Photos banales sur internet : le Tribunal coupe l'appétit des banques d'images

23/4/2025

L'utilisation non autorisée de photographies sur internet constitue une problématique récurrente pour les professionnels. Une récente décision du Tribunal Judiciaire de Rennes (31 mars 2025, n°23/05205) apporte un éclairage important sur les limites de la protection des photographies culinaires et les conditions du parasitisme en matière de propriété intellectuelle.

Les faits de l'espèce

Dans cette affaire, la société SUCRÉ SALÉ, exploitant une banque d'images culinaires commercialisées via son site web, poursuivait un artisan-pêcheur pour avoir utilisé sans autorisation deux clichés (un plat de rougets et une limande) sur son site internet professionnel. La société réclamait près de 9.000 euros de dommages et intérêts sur le fondement principal de la contrefaçon de droits d'auteur et, subsidiairement, du parasitisme.

L'originalité des photographies culinaires remise en question

Le Tribunal a d'abord analysé la question de l'originalité des photographies, condition sine qua non de la protection par le droit d'auteur. Pour rappel, une œuvre est protégeable dès lors qu'elle présente un caractère original, fruit de l'effort créateur de son auteur et reflet de sa personnalité.

Dans sa décision, le Tribunal considère que les deux photographies litigieuses sont dépourvues d'originalité :

  • Pour la photographie du plat de rougets, le Tribunal relève que "le plat photographié est un plat traditionnel de la cuisine provençale, présenté dans un récipient tout à fait classique" et que "le cadrage et l'angle choisis ne traduisent pas d'autre impératif que celui de présenter le plat et ses ingrédients dans leur ensemble".
  • Pour la photographie de la limande, le Tribunal note qu'elle "se caractérise par l'absence de toute mise en scène du poisson photographié" et que "le cadrage et la lumière choisis ne visent qu'à présenter ce poisson dans son ensemble, le plus naturellement et fidèlement possible".

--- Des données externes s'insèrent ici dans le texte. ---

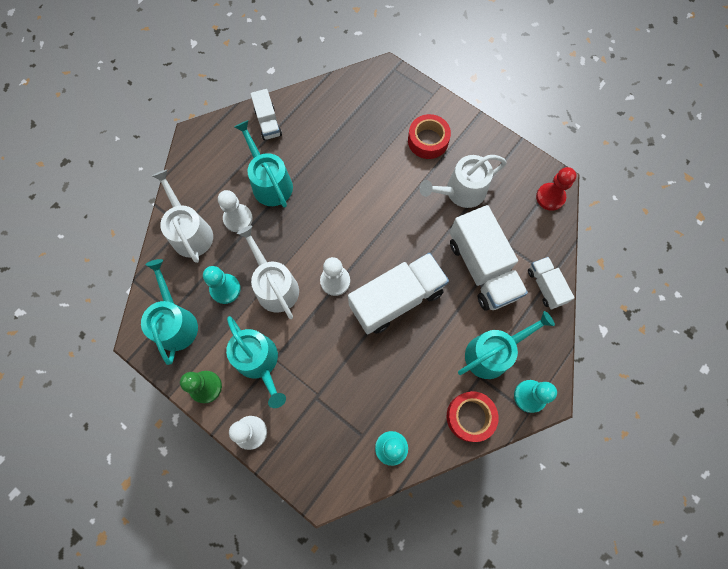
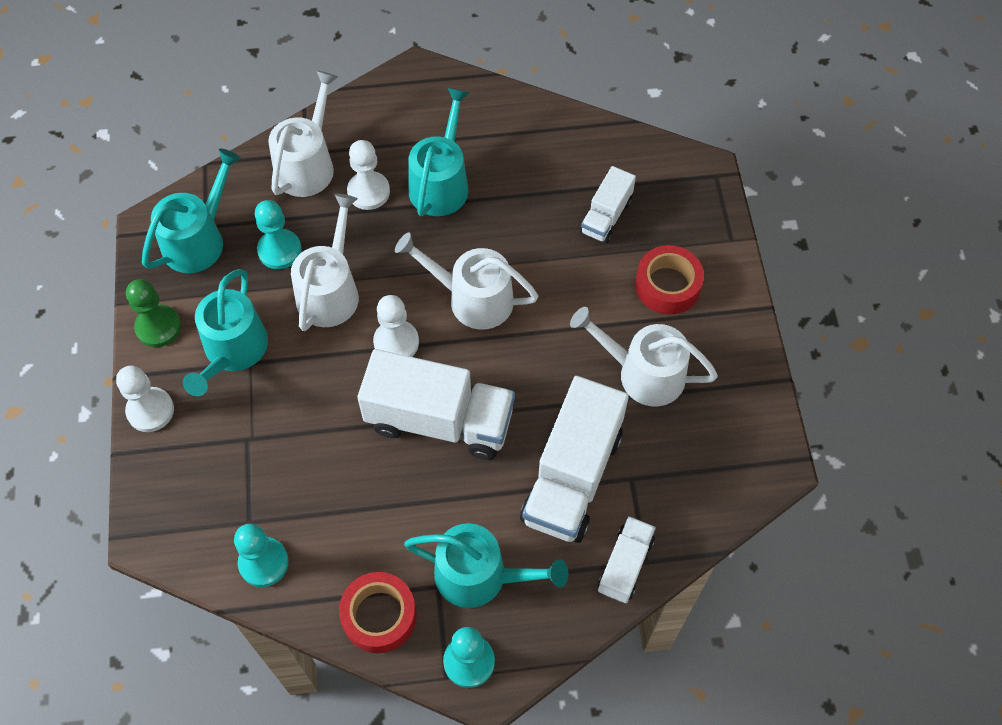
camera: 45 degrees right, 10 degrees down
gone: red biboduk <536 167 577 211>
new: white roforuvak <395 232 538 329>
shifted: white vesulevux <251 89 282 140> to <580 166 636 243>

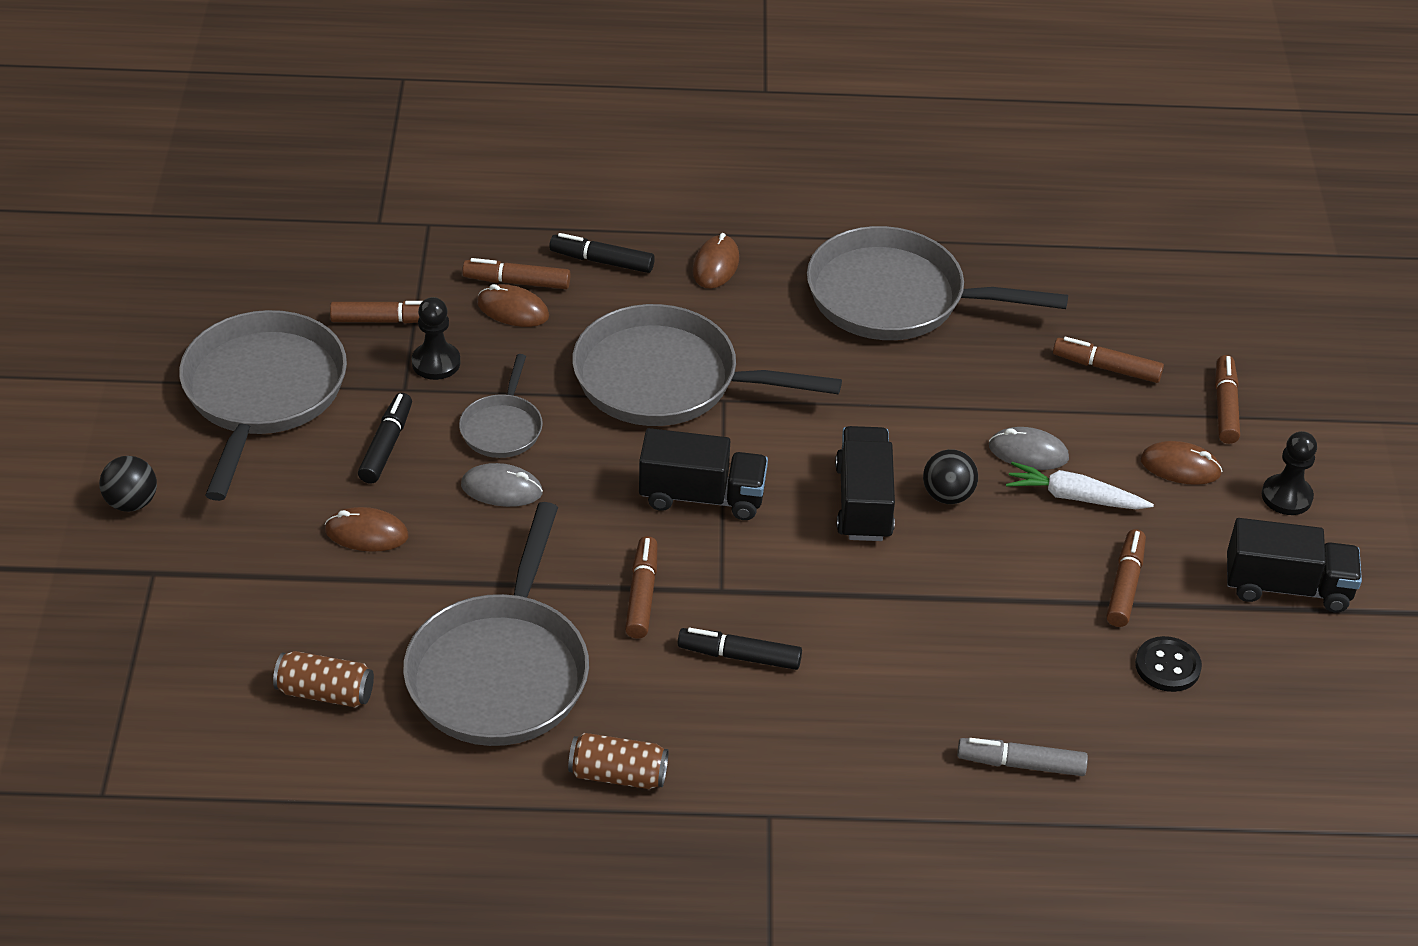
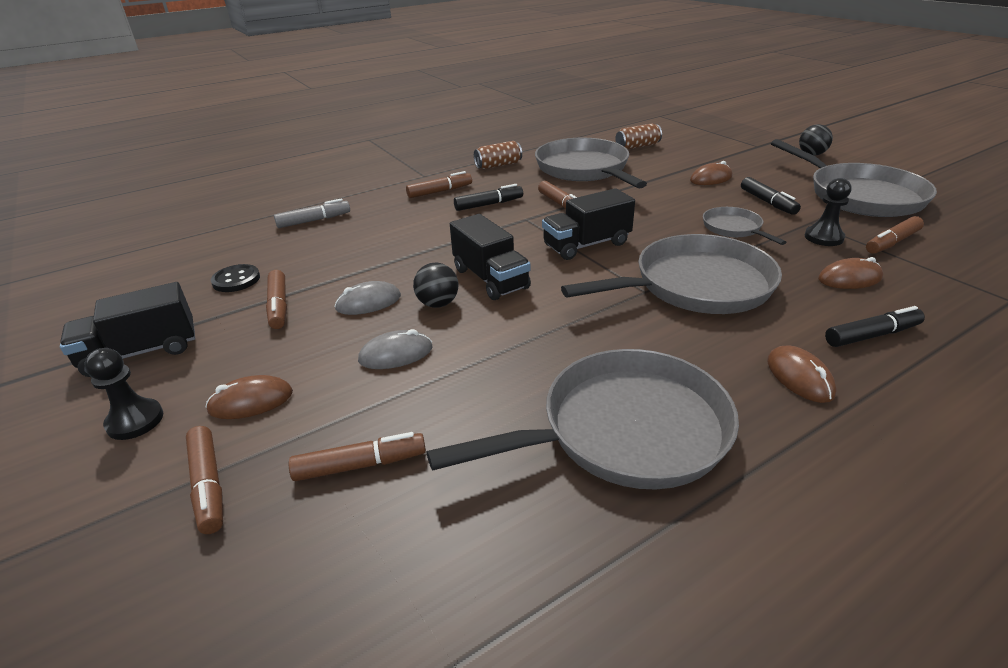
camera: 150 degrees right, 10 degrees down
gone: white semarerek <1006 462 1154 509>
shifted: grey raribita <461 463 543 507> to <334 281 401 315>; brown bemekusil <462 258 570 289> to <406 171 472 198>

Le Tribunal conclut, sans surprise, que les choix opérés par l'auteur ne révèlent aucun "choix libre et créatif" susceptible de refléter sa personnalité.

L'absence de parasitisme

La société SUCRÉ SALÉ invoquait subsidiairement le parasitisme, consistant pour un opérateur économique à se placer dans le sillage d'un autre afin de tirer profit de ses efforts sans contrepartie.

Sur ce fondement également, le Tribunal rejette les demandes pour trois raisons principales :

  1. Rien n'établissait que les photographies avaient été extraites de la photothèque de SUCRÉ SALÉ ;
  2. Leur caractère "très banal" rendait non fautif le fait de les diffuser sans vérification préalable des droits ;
  3. Le préjudice allégué n'était pas établi, la société fondant ses demandes "essentiellement, sinon exclusivement, sur l'existence d'une contrefaçon" non reconnue.

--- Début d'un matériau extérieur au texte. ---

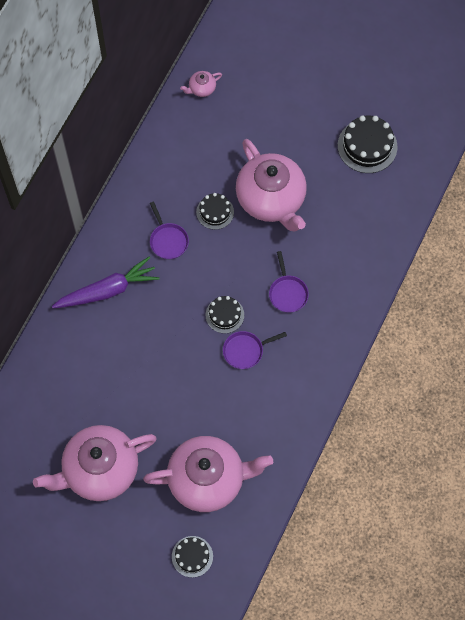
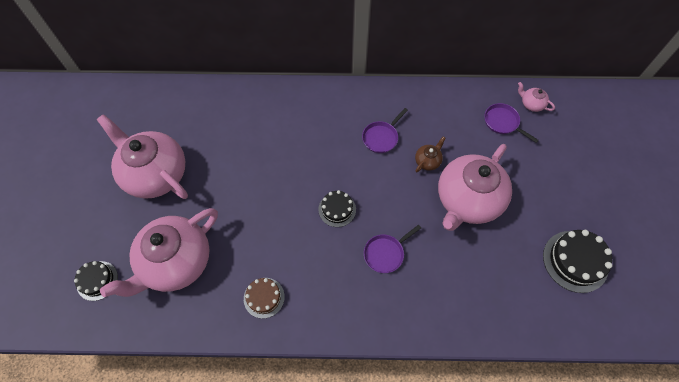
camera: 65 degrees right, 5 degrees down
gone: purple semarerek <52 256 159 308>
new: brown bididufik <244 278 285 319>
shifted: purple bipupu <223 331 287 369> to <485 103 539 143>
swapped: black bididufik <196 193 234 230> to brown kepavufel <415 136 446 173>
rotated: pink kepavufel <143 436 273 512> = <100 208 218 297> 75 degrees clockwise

Les enseignements pratiques de cette décision

Cette décision présente plusieurs enseignements importants pour les professionnels :

  1. Une approche stricte de l'originalité des photographies culinaires : Les juges exigent des choix créatifs allant au-delà de la simple présentation fidèle et esthétique d'un plat ou d'un produit alimentaire.
  2. Une protection limitée pour les photographies banales : Les clichés jugés banals ou purement documentaires ne bénéficient pas de la protection du droit d'auteur.
  3. La charge de la preuve du parasitisme : La démonstration du parasitisme nécessite d'établir non seulement l'utilisation non autorisée mais aussi l'origine précise des photographies et un préjudice distinct de celui résultant de la contrefaçon.
  4. Une approche pragmatique concernant les photos du quotidien : Le Tribunal reconnaît implicitement que certaines photographies usuelles peuvent circuler sur internet sans qu'une vérification systématique des droits soit exigible.

Cette décision constitue un frein important aux pratiques de certaines banques d'images qui recourent abusivement (1) à l'envoi de lettres de mise en demeure très agressives et (2) de la voie judiciaire pour augmenter leurs revenus plutôt que pour obtenir réparation d'un réel préjudice.